Talapus Lake via Pratt Lake Trail
Talapus Lake via Pratt Lake Trail is a heavily trafficked out-and-back trail in Mount Baker-Snoqualmie National Forest that is rated as moderate. This trail is often used for both day trips and backpacking adventures, and also provides access to Pratt Lake and Olallie Lake. It’s a nice alternative to the usual approach to Talapus Lake.
Vesper Peak Trail
Vesper Peak Trail is a 12.2 km moderately trafficked out and back hike in Mount Baker-Snoqualmie National Forest that is rated as hard. This hike offers everything you’d want in a summit, with soaring views in all directions and just enough challenge to get there. Strong intermediate hikers should be able to complete this trail. There is some light scrambling to reach the top, along with a very rocky trail in places, but it’s all worth it when you see the view.
This hike is out of the shade for a long stretch, so bring lots of water and sunscreen. Poles are a help if you have them.
Talapus, Olallie, and Pratt Lakes Hike
Talapus, Olallie, and Pratt Lakes are all accessed on this hike, which is 19.8 km long, moderately trafficked, and rated as hard. This can either function as a long day trip to see all three lakes, or you can use this trail to backpack at the backcountry camping sites near the lakes. Each lake is beautiful and serene in its own way, and you can alter this trail to suit your needs if you’d prefer a shorter or longer trip.

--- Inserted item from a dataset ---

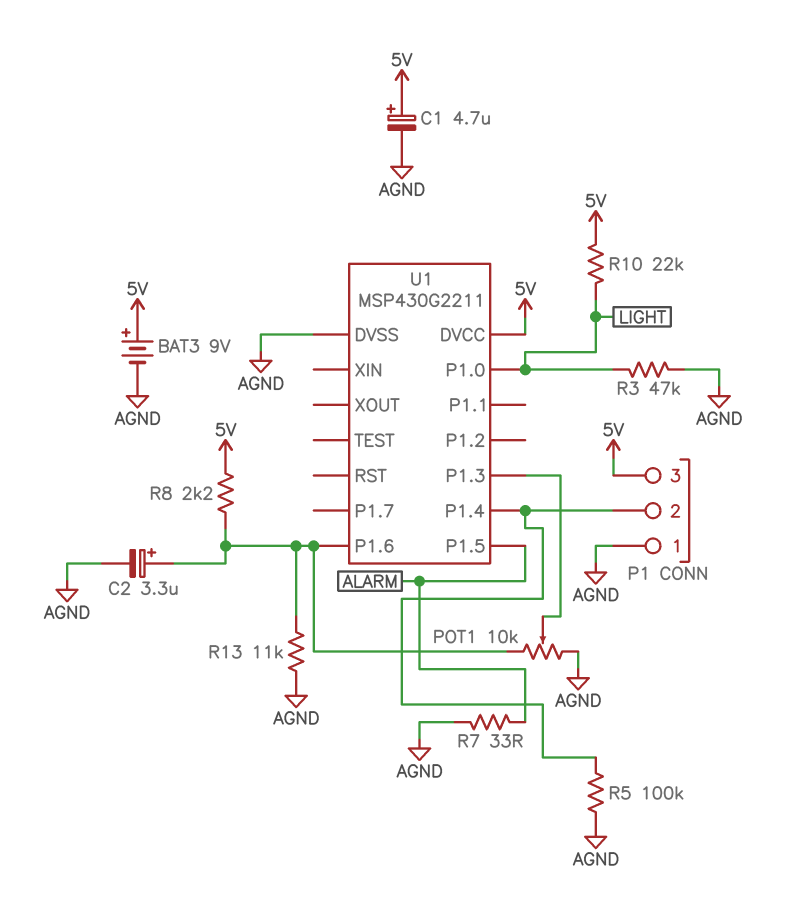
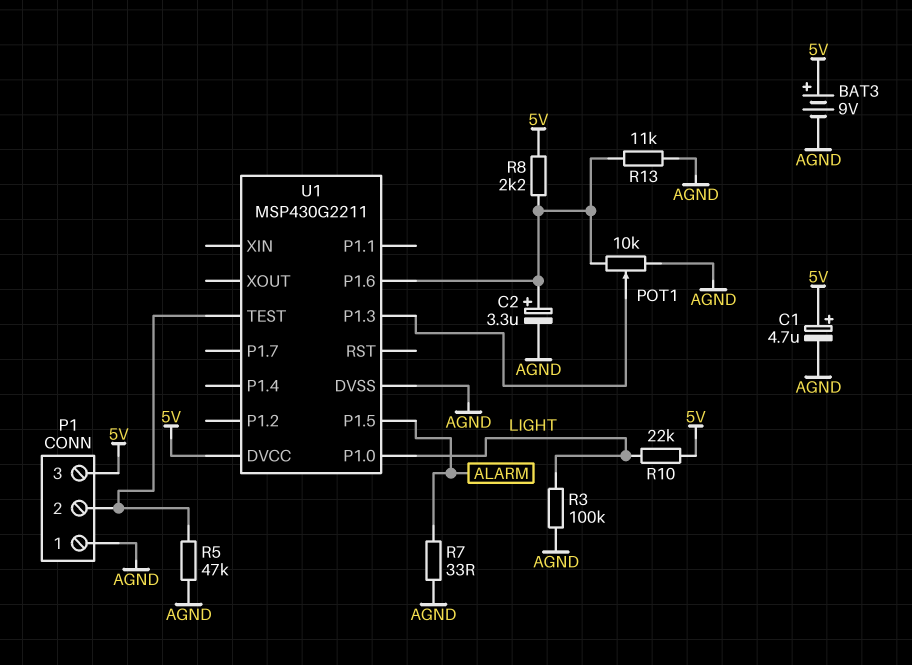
R3: 47k (AGND, LIGHT) -> 100k (AGND, LIGHT)
R5: 100k (AGND, P1/2) -> 47k (AGND, P1/2)
U1 pin P1.4: P1/2 -> none
U1 pin TEST: none -> P1/2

Keechelus Lake Shoreline Hike
The Keechelus Lake Shoreline Hike is a 19.8 km moderately trafficked out and back trail in Mount Baker-Snoqualmie National Forest that is rated as easy. While the distance of this trail might seem intimidating, fear not: this is just the whole length of the trail along the lake, but you can hike just as far as you want before turning around. The path is flat, making it nice and simple for hikers of many ability levels.
Snoquera Falls Loop Trail
The Snoquera Falls Loop Trail is a heavily trafficked lollipop trail in Mount Baker-Snoqualmie National Forest that is rated as moderate. This scenic, lush hiking route goes through a mossy forest to a small waterfall. While the falls are not exceedingly easy to see from the trail, the rest of the hike is enjoyable enough to make it worth doing.
The second part of this trail is rockier and narrower, so families with small children may prefer hiking this as an out and back route.
Snoquera Falls Trail
The Snoquera Falls Trail is a 4.3 km heavily trafficked loop trail in Mount Baker-Snoqualmie National Forest that is rated as easy. This vibrant, lush hiking route goes through a mossy forest to a small waterfall. While the falls are not exceedingly easy to see from the trail and not overly impressive, the rest of the hike is pretty enough to make it worth doing.
There is also the option to hike this trail as a loop via the Snoquera Falls Loop Trail.
Ira Spring Memorial Trail
Ira Spring Memorial Trail is a heavily trafficked out-and-back trail in the Alpine Lakes Wilderness that is rated as moderate. This trail is named after one of the most steadfast advocates for Washington’s trail system, nature photographer and conservationist Ira Spring. The trail is very popular, especially in the summer months when remarkable wildflower blooms line the route.